だから、機動隊との激突もなければ、暴徒と化した参加者が首相官邸に乱入するというような事件も起こりはしない。とはいえ、このデモによって野田首相に突きつけられた「否」(=ノン)は民衆から自発的に発せられた「大きな声」であるし、「確かな声」であることは間違いあるまい。平成の一揆であると断言して差し支えあるまい。ところが、野田自身はそのことに全く鈍感なのである。首相官邸前に集まった民衆と対話する場を設定するわけでもなく、民衆にに語りかけるわけでもなく、野田は「大きな音」と言ってのけたのである。デモから湧き上がった「国民の声を聞け」という大合唱は遂に野田佳彦の耳に届かなかったのである。スケジュール通り2日後に大飯原発が再稼動されることになるのは間違いあるまい。

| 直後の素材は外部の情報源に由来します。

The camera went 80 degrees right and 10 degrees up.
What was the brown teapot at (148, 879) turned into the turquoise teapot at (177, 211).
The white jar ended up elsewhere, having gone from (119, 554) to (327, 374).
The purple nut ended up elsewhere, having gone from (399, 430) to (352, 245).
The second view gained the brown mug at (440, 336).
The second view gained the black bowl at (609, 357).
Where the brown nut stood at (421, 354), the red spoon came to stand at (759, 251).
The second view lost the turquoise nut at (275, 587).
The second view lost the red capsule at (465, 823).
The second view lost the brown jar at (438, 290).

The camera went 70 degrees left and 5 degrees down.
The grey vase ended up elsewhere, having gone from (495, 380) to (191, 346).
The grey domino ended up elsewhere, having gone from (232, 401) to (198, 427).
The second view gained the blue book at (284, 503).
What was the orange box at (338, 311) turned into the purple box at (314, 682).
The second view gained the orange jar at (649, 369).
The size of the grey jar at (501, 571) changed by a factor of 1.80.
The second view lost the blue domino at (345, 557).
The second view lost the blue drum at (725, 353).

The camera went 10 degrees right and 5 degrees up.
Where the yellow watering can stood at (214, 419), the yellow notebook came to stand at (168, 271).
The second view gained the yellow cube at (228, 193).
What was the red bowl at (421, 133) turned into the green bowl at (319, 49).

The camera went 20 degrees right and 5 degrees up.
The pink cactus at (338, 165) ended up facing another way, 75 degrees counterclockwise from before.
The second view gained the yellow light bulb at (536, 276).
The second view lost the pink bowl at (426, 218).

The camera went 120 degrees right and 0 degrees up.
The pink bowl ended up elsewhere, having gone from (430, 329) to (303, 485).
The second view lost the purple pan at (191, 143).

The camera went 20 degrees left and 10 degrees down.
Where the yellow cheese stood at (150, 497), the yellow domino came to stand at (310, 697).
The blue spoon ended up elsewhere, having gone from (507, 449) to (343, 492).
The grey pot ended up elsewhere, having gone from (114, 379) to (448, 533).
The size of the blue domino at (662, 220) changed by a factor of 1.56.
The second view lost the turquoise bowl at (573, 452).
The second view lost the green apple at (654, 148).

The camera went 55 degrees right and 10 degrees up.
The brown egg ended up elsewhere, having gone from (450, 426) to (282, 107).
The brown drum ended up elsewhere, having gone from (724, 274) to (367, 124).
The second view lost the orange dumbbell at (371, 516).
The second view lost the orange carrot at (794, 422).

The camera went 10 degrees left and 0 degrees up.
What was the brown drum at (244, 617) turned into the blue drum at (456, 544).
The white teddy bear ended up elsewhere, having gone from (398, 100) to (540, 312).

その時、この日首相官邸前に響きわたった「大きな声」「確かな声」はどうなるのだろうか。大飯原発が再稼動すれば大飯原発再稼動反対という声は行き場を失う。従来の政治党派を中心にすえた運動では、運動が挫折したことをロクに反省もせずに、次の政治課題が設定され、また挫折しという繰り返しであった。その繰り返しに消耗したならば党派からも、運動からも離脱していった。そして、政治党派は民衆から遊離し、孤立すると。その点において新左翼日本共産党もさして変わりはなかった。しかし、今回、首相官邸前で繰り広げられているデモが党派デモにつきものであった敗北主義のコースを辿るとは私には思えない。昨晩の人集にその手の敗北主義につきものの「重さ」や「陰湿さ」は全く感じられなかった。特定の社会意識、政治意識に回収されない多様性があれだけの人々を首相官邸前に集めたのだ。民衆はソーシャル・メディアを介して自己意識を社会化しつつあると、そう私は理解したい。
もちろん、一部はそうなるのであろうが、この夜、首相官邸前に集まった大半の人々の「緩さ」や「軽さ」は来るべき総選挙における投票行動で明確な意思表示をすることで自身の「怒り」を解放することになるのではないだろうか。それは野田佳彦の属する民主党に一票を投じないという形の意思表示になるに違いない。世論調査では支持政党なしと解答する無党派層が動き始めたのである。衆議院解散総選挙ともなれば、民主党による政権交代を実現させた無党派層民主党を政権から引き摺り下ろすはずだ。
つまり民主党に投票しないということでは一致するが、その一票の行き先はバラバラであろう。その一票は国政に進出する大阪維新の会かもしれないし、小沢新党や日本共産党であるかもしれないし、ともかく民主党ではダメだという一点で、これまで原発を推進して来た自民党に投票するという可能性すらあり得ると私は思っている。民主党は言っていることは綺麗事でも、やっていることが自民党と同じならば、自民党で良いではないかという選択である。
こうしたひとりひとりの自主的な選択を許容し、排除と純化の論理をともなわない「広場性」において首相官邸前デモは新しいし、もしかすると相当に革命的なのかもしれない。革命的でないことが、むしろ革命的なのだ。